Aus diesem Grund habe ich meinen arabischen Vornamen schon 1971, kurz nach
meiner Einschulung, gegen meinen deutschen Mittelnamen getauscht.
Eigentlich heiße ich nämlich „Samer“, was hübscherweise soviel bedeutet wie
„Jemand, der seine Freunde des Nachts mit Plaudereien unterhält“. Leider
aber bekamen die Kinder in meiner Klasse diesen Namen einfach nicht über
die Lippen. Obwohl „Samer“ ja keinerlei komplizierte
Buchstabenkombinationen enthält.

Selbst meine Lehrerin konnte ihn bei der Anwesenheitskontrolle nicht ohne
Stocken aus dem Klassenbuch ablesen. Da ich in einem robusten Viertel
aufwuchs, nannten mich meine Mitschüler wahlweise „Samen“, „Besamer“ oder
irgendwas anderes mit Sperma. Ein Junge nannte mich, warum auch immer,
„Senftopf“. Ich dachte mir: Dann doch lieber „Hartmut“.

Diesen Zweitnamen hatte mir meine deutsche Mutter verpasst, weil sie, als
ich ihr damals in Amman nach der Geburt in die Arme gelegt wurde,
vermutlich dachte: Okay, es ist also, wie erwartet, ein kleiner Schwarzkopf
geworden. Der kriegt jetzt mal zum Ausgleich einen germanisch-blonden
SS-Mittelnamen. Eine Art nominelle Arisierung.

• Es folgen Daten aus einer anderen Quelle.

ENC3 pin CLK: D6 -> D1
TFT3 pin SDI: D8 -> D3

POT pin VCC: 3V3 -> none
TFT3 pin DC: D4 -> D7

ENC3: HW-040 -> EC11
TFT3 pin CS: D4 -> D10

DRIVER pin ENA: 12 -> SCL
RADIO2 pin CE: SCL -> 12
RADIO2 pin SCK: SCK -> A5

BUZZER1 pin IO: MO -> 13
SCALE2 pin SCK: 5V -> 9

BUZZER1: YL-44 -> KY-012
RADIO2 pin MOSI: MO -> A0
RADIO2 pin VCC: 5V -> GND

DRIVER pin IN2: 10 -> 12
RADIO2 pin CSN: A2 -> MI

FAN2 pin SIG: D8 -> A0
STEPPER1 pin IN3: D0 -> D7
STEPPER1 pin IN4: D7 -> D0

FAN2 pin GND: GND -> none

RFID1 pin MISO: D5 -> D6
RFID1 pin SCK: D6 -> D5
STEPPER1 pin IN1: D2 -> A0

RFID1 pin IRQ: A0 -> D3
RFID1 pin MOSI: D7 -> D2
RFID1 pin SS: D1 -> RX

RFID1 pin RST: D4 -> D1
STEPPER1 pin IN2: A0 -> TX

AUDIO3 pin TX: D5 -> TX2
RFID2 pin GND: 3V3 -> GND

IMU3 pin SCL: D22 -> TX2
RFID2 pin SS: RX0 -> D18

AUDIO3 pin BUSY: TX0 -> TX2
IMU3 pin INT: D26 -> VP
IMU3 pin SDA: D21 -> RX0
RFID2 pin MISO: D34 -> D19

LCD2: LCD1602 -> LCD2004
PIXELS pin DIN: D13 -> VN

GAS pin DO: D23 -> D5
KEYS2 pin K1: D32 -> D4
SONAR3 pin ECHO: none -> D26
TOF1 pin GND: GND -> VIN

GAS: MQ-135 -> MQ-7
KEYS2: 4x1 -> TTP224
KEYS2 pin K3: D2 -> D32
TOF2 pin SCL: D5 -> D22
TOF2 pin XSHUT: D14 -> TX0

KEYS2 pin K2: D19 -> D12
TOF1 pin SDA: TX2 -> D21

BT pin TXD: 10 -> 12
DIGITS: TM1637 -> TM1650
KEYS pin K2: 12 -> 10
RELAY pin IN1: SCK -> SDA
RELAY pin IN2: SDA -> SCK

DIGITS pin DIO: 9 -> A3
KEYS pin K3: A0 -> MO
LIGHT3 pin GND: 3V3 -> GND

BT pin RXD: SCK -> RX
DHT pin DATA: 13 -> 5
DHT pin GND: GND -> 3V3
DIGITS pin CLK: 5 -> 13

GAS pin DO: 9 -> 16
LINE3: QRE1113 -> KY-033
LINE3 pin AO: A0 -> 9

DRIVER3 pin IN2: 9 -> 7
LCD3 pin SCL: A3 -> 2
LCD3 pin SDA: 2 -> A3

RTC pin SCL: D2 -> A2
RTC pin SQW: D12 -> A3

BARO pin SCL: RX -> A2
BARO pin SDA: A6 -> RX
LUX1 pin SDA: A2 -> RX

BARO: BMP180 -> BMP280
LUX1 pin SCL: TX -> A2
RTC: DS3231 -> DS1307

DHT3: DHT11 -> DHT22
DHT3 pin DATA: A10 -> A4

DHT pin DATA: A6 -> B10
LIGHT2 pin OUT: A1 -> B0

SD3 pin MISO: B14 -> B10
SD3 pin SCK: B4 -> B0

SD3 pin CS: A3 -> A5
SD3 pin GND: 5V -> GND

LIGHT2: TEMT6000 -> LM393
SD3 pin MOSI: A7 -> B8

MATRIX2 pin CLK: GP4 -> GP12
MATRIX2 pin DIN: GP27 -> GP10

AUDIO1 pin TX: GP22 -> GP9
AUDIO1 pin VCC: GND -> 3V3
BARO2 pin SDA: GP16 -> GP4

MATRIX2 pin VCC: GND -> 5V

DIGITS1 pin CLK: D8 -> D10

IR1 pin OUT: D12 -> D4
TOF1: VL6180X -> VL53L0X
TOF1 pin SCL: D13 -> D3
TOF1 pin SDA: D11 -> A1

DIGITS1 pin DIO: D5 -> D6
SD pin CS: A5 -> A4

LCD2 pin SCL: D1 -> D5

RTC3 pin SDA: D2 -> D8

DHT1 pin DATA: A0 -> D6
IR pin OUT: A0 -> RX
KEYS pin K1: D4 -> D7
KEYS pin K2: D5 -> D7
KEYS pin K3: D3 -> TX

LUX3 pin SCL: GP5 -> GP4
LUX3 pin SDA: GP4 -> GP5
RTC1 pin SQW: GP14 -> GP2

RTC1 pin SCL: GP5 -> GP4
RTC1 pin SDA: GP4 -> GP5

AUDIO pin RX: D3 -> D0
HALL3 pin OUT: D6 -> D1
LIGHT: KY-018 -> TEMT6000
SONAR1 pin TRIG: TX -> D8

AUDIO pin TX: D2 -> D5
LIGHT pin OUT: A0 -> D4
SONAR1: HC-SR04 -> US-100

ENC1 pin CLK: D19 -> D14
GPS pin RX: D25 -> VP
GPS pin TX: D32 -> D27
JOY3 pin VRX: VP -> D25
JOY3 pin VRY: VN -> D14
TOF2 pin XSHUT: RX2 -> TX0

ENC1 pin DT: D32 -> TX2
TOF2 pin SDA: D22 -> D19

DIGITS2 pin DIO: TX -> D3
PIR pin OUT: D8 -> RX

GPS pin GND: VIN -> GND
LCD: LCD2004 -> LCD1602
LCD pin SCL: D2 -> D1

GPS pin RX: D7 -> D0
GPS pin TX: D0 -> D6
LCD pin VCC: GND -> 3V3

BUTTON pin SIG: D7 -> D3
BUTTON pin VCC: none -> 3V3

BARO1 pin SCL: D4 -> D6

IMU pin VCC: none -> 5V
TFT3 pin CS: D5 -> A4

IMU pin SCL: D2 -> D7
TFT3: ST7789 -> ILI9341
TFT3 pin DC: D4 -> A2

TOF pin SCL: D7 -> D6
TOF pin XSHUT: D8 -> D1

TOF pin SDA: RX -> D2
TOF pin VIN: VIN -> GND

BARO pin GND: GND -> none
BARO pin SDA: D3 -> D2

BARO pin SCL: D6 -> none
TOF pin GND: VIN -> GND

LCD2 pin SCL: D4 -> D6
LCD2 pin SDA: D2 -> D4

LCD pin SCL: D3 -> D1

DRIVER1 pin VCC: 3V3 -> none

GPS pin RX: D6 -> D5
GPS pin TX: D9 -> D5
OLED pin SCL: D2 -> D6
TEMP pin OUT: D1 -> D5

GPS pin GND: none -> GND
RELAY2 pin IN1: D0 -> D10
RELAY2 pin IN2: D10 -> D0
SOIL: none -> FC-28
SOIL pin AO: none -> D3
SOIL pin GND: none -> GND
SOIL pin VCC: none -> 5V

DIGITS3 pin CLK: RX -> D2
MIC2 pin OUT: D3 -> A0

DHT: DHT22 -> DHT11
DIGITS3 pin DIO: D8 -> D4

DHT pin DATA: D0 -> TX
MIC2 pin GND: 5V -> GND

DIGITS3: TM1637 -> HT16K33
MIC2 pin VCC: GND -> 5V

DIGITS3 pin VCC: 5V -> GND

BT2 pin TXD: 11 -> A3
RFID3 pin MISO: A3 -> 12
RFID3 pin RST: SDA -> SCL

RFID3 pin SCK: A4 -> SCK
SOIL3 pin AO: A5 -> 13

Meine Umbenennung war allerdings nur so mittel erfolgreich: Mein Nachname
„El Kurdi“ verwirrt manche Deutsche so, dass sie gar nicht anders können,
als meinen Vornamen schriftlich zu „Hartmoud“ zu orientalisieren. Analog
zum arabischen „Mahmoud“. Den sie allerdings oft „Mammut“ aussprechen.
Siehe: Aamett.

Auch schön: In verschiedenen Zeitungen erschienen schon Texte von mir unter
meinem unfreiwilligen Pseudonym „Helmut El Kurdi“. Daran gefällt mir, dass
die Verantwortlichen hier gar nicht dazu kommen, meinen arabischen
Nachnamen zu verhunzen, sondern sich vorher schon im deutschen
Vornamengestrüpp verheddern: Hartmut, Helmut, Helmfried – was soll’s?!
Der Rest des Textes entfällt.